If your genomes are not softmasked and you wish to do so, you will have to run a program like RepeatMasker or RepeatModeler on it. Please consult the documentation for these tools.

3. I want to run this on a cluster with a job scheduler other than SLURM! What do I do?
3. Clusters other than SLURM?

Generally, it should be relatively easy install and use the appropriate Snakemake cluster executor.

If you need help or run into problems, please create an issue on the pipeline's github and we'll try and help - though it will likely be up to you to test on your own cluster, since we only have easy access to a cluster running SLURM.

4. I got an error related to InsufficientSystemResources regarding GPUs during run_lastz in the blast rule. What do I do?
4. blast GPU error

If the text of the error is somewhat similar to:

toil.batchSystems.abstractBatchSystem.InsufficientSystemResources: The job 'run_lastz' kind-run_lastz/instance-tqdjs4tj v1 is requesting [{'count': 4, 'kind': 'gpu', 'api': 'cuda', 'brand': 'nvidia'}] accelerators, more than the maximum of [{'kind': 'gpu', 'brand': 'nvidia', 'api': 'cuda', 'count': 1}, {'kind': 'gpu', 'brand': 'nvidia', 'api': 'cuda', 'count': 1}] accelerators that SingleMachineBatchSystem was configured with. The accelerator {'count': 4, 'kind': 'gpu', 'api': 'cuda', 'brand': 'nvidia'} could not be provided. Scale is set to 1.

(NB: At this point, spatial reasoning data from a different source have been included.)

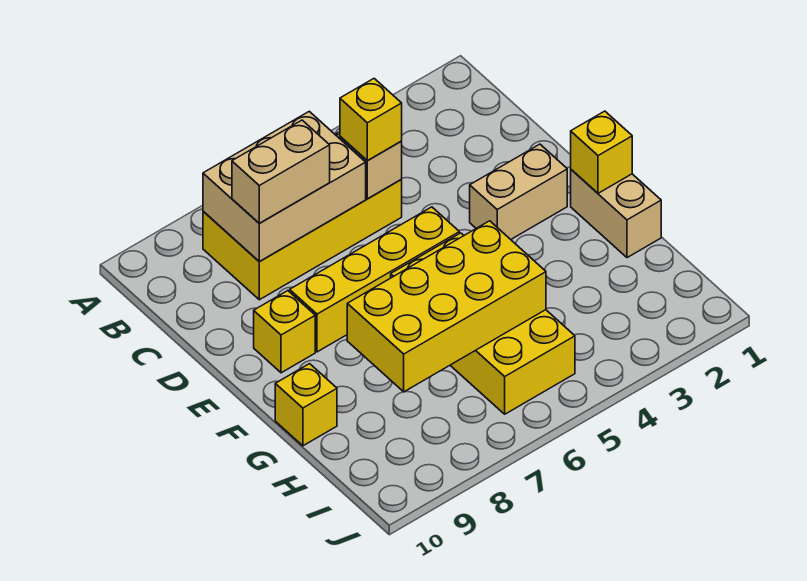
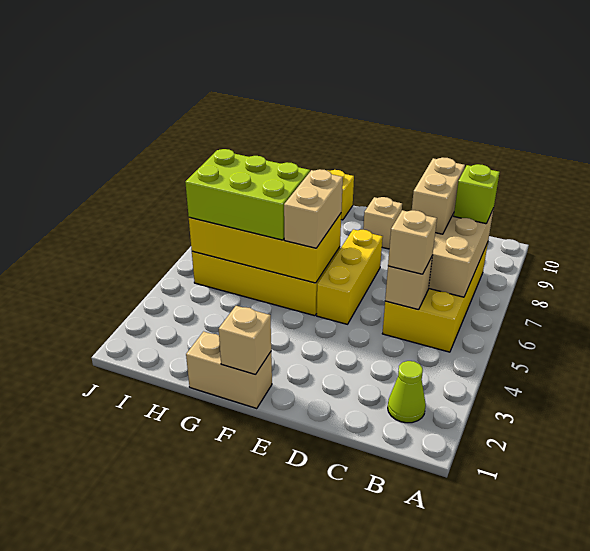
none -> lime cone B2 level 1
none -> lime brick B8 level 3
yellow brick C5 level 3 -> tan brick C5 level 3
tan brick E2:E3 level 1 -> tan brick F5:F6 level 3
yellow brick E5:E8 level 1 -> yellow brick E5:E7 level 1
yellow brick E9 level 1 -> tan brick E9 level 1
yellow brick F1 level 2 -> tan brick F1 level 2
yellow brick G5:H8 level 2 -> yellow brick F5:I6 level 2
none -> lime brick G5:I6 level 3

it may be because your GPU partition is set up to use MIGs (Multi-instance GPUs). This is essentially like a multi-core CPU, except for GPUs. The problem is that Cactus isn't setup to recognize these as of the last update of this tutorial. It only recognizes physical GPU devices. For instance, let's say you've requested 4 GPUs for your blast rule by setting blast_gpu: 4 in your config file. The BLAST job is submitted to your GPU node, which allocates 2 physical GPUs set up as MIGs, each with 2 instances, which is the equivalent of 4 GPUs. However, cactus only sees the 2 physical GPUs and thinks there aren't enough to accomodate your request for 4, resulting in the error.

To resolve this, check your cluster documentation to see if there is a way to use only physical GPUs instead of MIGs. If not, you will have to set blast_gpu: 1 in your config. That is the only way to guarantee that the number of physical GPUs aligns with your request.

Read more about this here and here.

5. I tried to run the pipeline and I ran into an error that I don't understand or can't resolve. What do I do?
5. Encountering errors

Please search for or create an issue on the pipeline's github that includes information about your input files, the command you ran, and the error that you are getting. The text of any log files would also be appreciated.

Additionally, if you are at Harvard, there are several ways to contact us to help you through your errors.

6. I have an idea to improve or add to the pipeline. What do I do?
6. Pipeline improvements

Great! Please create an issue on the pipeline's github describing your idea so we can discuss its implementation!